風・感じるままに

身の回りの出来事と生いたちを綴っています。

“紅とんぼ”

2010-08-09 | 趣味
オレが通っているカラオケスナックが、この9月いっぱいで店じまいするという。

先週、店に入ってママの「いらっしゃい」の声を聞いた時に、???と思った。ママの顔がいつもと違っていた。カウンターに座り、いま入ってきたドアの方をふり返った時に、その訳がわかった。

ドアの内側には、“お客様へ”“皆さまに可愛がっていただきましたスナック○○は、9月末日をもちまして…”の張り紙が。
少し前にママからはそのような話を内緒で聞いてはいたが、いよいよかと。

オレがこの店に行くようになって1年くらいか、そんなに「常連」さんでもないが、週に1回くらいは通ってきた。
ママはあまり美人でもなかったし、カラオケの音響もそんなに良くはなかったが、気楽さが一番だった。

「店をつづけながらの治療も考えたけど、無理といわれた」と。
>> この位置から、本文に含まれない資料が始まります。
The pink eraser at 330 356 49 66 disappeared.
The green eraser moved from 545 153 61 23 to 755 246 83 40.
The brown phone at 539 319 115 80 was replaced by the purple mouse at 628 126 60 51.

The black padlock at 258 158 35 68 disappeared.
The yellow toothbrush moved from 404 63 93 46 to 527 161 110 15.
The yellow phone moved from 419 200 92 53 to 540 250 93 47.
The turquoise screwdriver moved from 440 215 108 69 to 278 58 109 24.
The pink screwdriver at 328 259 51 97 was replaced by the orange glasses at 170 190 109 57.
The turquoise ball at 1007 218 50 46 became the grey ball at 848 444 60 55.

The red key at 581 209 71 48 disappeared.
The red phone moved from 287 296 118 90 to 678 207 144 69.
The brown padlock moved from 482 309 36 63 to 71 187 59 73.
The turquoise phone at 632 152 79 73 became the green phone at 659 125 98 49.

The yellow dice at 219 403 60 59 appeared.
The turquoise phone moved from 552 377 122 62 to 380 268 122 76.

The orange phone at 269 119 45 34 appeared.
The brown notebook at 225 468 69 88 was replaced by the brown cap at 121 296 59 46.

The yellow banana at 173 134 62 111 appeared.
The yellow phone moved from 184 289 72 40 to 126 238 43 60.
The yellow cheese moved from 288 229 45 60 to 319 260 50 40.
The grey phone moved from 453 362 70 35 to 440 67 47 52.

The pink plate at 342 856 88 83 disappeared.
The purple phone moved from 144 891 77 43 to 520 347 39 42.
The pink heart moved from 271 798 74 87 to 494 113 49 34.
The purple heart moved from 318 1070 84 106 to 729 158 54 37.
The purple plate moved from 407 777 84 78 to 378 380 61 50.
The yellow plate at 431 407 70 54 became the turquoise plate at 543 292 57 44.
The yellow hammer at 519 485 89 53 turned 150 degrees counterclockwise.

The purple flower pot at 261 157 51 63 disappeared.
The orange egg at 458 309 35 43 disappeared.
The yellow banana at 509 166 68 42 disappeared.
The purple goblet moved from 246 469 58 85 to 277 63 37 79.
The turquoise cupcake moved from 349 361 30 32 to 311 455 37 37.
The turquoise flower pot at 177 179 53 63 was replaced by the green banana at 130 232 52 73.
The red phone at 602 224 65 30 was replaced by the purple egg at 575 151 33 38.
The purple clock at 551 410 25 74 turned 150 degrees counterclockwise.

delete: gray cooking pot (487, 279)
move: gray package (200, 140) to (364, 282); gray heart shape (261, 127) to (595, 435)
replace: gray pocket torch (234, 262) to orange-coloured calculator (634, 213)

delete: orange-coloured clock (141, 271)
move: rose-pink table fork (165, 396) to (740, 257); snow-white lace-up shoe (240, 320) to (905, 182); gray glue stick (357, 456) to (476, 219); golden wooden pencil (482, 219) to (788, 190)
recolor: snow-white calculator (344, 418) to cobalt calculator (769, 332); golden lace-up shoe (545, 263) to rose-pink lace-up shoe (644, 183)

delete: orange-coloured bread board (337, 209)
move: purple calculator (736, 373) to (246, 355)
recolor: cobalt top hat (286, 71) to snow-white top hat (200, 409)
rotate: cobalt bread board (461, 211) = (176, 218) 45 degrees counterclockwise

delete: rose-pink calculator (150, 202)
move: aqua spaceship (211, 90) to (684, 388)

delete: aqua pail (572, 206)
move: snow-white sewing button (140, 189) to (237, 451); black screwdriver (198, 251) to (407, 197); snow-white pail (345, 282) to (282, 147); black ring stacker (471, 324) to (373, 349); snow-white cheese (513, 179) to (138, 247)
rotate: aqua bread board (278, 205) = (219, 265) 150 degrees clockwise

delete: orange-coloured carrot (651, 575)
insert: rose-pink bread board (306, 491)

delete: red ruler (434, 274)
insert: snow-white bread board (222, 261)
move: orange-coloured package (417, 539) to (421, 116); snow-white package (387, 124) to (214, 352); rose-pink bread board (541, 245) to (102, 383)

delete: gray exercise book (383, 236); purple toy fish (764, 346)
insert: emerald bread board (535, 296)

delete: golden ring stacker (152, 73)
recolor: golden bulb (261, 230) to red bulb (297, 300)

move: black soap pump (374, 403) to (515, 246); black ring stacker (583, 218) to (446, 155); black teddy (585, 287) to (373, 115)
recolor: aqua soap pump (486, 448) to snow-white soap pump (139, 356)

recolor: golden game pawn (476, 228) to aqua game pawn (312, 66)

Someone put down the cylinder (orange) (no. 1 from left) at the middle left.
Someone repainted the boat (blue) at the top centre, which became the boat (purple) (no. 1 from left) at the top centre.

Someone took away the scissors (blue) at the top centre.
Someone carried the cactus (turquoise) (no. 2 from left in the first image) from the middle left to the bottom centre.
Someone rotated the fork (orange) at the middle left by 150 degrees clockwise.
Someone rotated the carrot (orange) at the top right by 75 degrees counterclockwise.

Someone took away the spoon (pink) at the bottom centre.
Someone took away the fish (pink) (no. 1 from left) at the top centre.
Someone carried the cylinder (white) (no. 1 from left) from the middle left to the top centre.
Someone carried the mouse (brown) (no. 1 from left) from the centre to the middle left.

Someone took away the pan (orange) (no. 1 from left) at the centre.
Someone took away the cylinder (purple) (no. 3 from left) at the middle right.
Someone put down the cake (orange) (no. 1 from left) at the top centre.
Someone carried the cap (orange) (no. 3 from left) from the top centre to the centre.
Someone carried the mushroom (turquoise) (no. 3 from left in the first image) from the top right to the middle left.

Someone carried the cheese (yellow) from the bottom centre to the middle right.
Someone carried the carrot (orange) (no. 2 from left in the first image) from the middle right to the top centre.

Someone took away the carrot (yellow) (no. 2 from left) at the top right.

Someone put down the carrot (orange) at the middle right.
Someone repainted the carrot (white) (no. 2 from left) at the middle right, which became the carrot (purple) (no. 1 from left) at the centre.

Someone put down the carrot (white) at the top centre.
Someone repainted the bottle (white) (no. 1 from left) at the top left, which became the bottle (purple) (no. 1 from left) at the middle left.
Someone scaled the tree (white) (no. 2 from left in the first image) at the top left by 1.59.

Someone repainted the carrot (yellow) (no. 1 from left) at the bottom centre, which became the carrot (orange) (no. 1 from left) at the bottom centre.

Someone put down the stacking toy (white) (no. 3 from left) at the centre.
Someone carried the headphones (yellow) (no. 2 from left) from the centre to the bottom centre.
「しばらく治療に専念し、治ったらまた、小さな居酒屋でも…」と寂しくいう。
じっと聞いていて、なにか励ます言葉をと思ったが、オレの本当の気持ちを表す言葉が見つからず、「まだ若いんやから、まずからだを治してからや」と、ありっきたりのことしかいえなかった。

ママが、「ヤマちゃん、唄ってよ!」とマイクを渡した。いつもなら、すぐ唄いだすオレだが、この時ばかりはちょっと戸惑った。なにを唄おうかと。
こんな曲を唄ったらどうかと思いながら、ちあきなおみの「「冬隣」を唄った。この日は、オレ以外に一人のお客さんがいたが、その人は唄わないというので、オレは、「ママも唄ってよ」といった。ママは気持ちを押えながら、時々音程を外しながら、努めて明るい歌を選曲した。

次にオレは、同じちあきなおみの「紅とんぼ」を、歌詞にでてくる駅名をこの店のすぐ近くの私鉄駅に変え、店の名前もこのスナックの名前に変えながら唄った。

そして最後に、「ママ泣かんといてや」といって、天童よしみの「泣かへんわ」を唄った。
唄いながらそーとママの横顔をみたら、やっぱり泣いていた。